Find sie auf der Seite aber nicht.
Ging aber soweit ich mich entsinne um das Thema „Warum ist es nachts dunkel“ oder so und die dunkle Materie wurde erwähnt.
Schade, ob ich mal ne Mail an BR schicke? *g*
Also ich hab jetzt noch ein bisschen weiter recherchiert und hätte bis jetzt noch keine Verbindung zwischen dunkler Materie und dem Olbersschen Paradoxon gefunden.
An manchen Stellen im Internet wird spekuliert, das dunkle Materie das Licht der Sterne irgendwie abblocken könnte – aber um sowas sagen zu können ist mMn noch viel zu wenig über dunkle Materie bekannt. Denn eigentlich müsste sich angestrahlte Materie ja aufheizen und dann genausoviel Energie abstrahlen wie der Stern selbst… Vielleicht gilt das nicht für dunkle Materie – aber wie gesagt, über die weiß man noch viel zu wenig.
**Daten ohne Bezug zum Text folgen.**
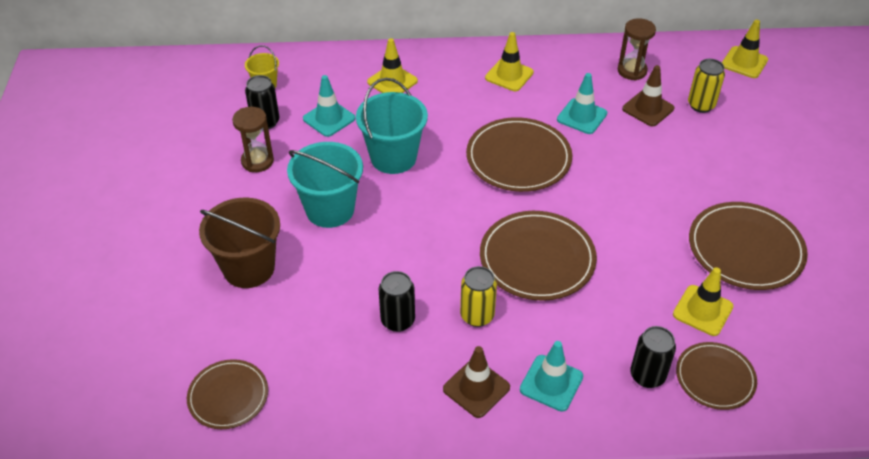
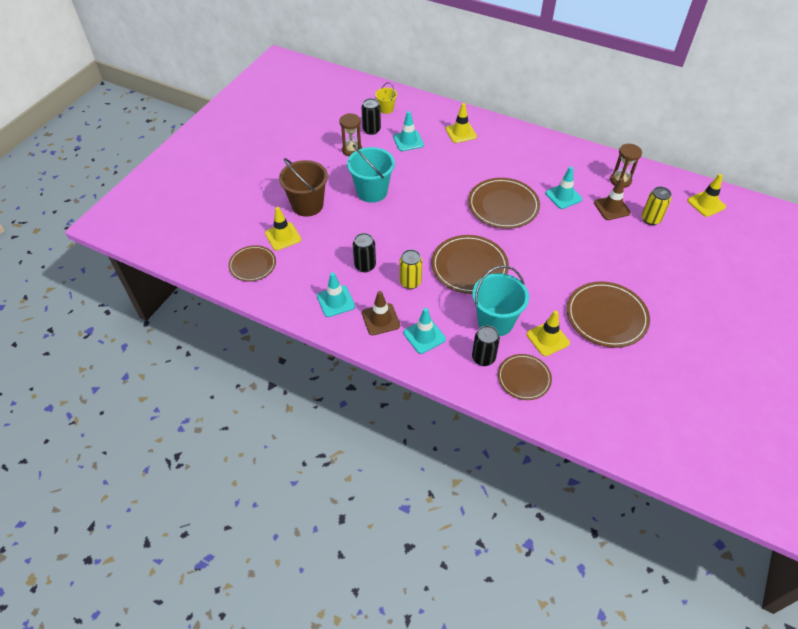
camera: 30 degrees right, 5 degrees up
(393, 157) = (428, 177): turquoise bucket -> turquoise bucket (495, 321)
(394, 392) = (335, 301): none -> turquoise traffic cone
(509, 75) = (536, 154): yellow traffic cone -> yellow traffic cone (283, 236)

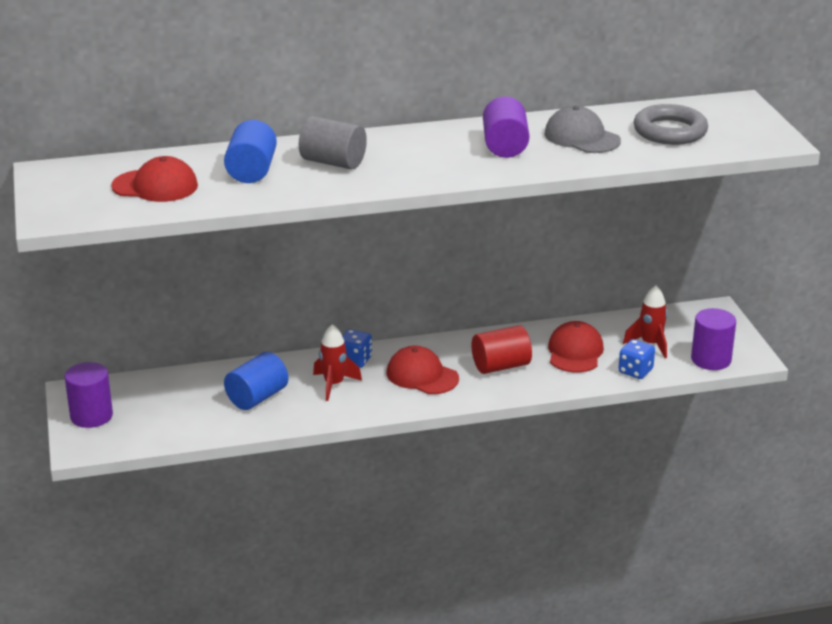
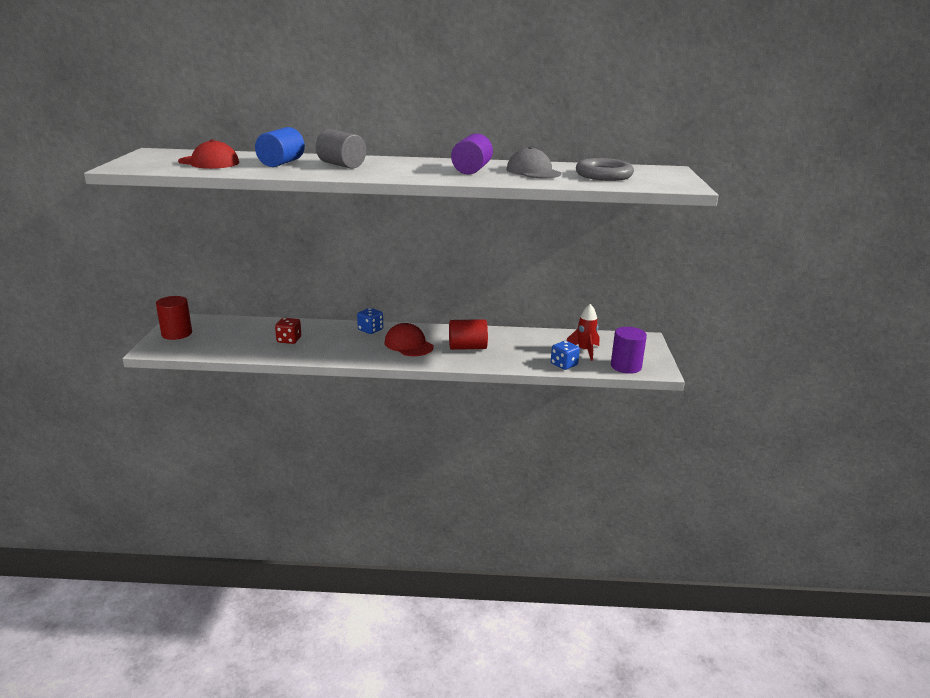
camera: 15 degrees right, 5 degrees down
(91, 416) = (177, 333): purple cylinder -> red cylinder
(257, 397) = (289, 340): blue cylinder -> red dice
(334, 385) = (345, 341): red rocket -> none
(575, 352) = (526, 347): red cap -> none

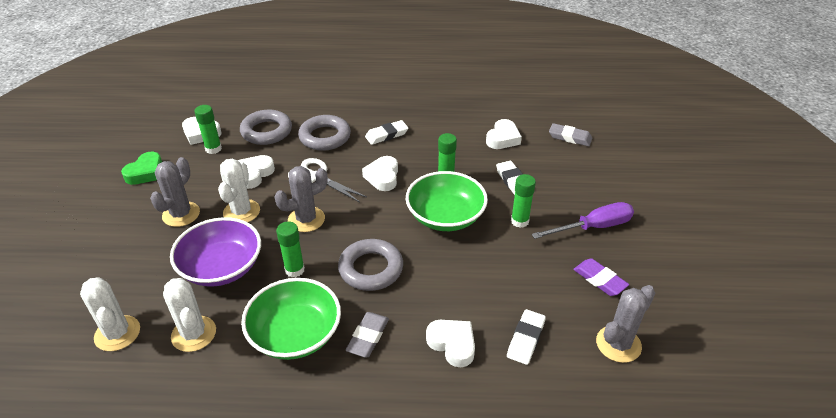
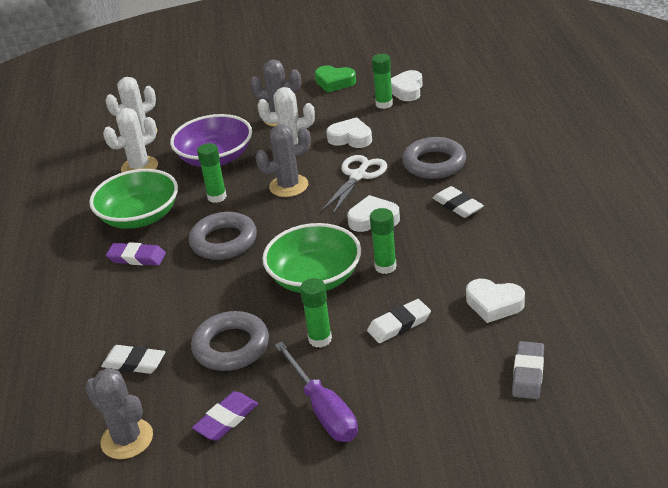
camera: 85 degrees right, 5 degrees down
(266, 131) = (428, 125): grey ring -> grey ring (231, 346)
(306, 219) = (288, 186): grey cactus -> grey cactus turned 75 degrees counterclockwise
(368, 337) = (137, 257): grey eraser -> purple eraser
(452, 344) = (128, 312): white heart -> none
Materie, die das Licht abblockt, ob dunkel oder nicht, ist doch beim Olbersschen Paradox schon berücksichtigt, oder seh ich das falsch?
Ja, implizit ist das berücksichtigt.
Aufgrund der Gesetze der Thermodynamik muss jede Materie die wärmer ist als ihre Umgebung diese Energie auch wieder abgeben. Jede Materie, die das Licht abblockt, würde sich demnach aufheizen (Energie kann ja auch nicht einfach verschwinden) und müsste dann selbst zu strahlen beginnen.
Insofern ist es also egal, ob abblockende Materie da ist oder nicht; Strahlung gäbe es so oder so.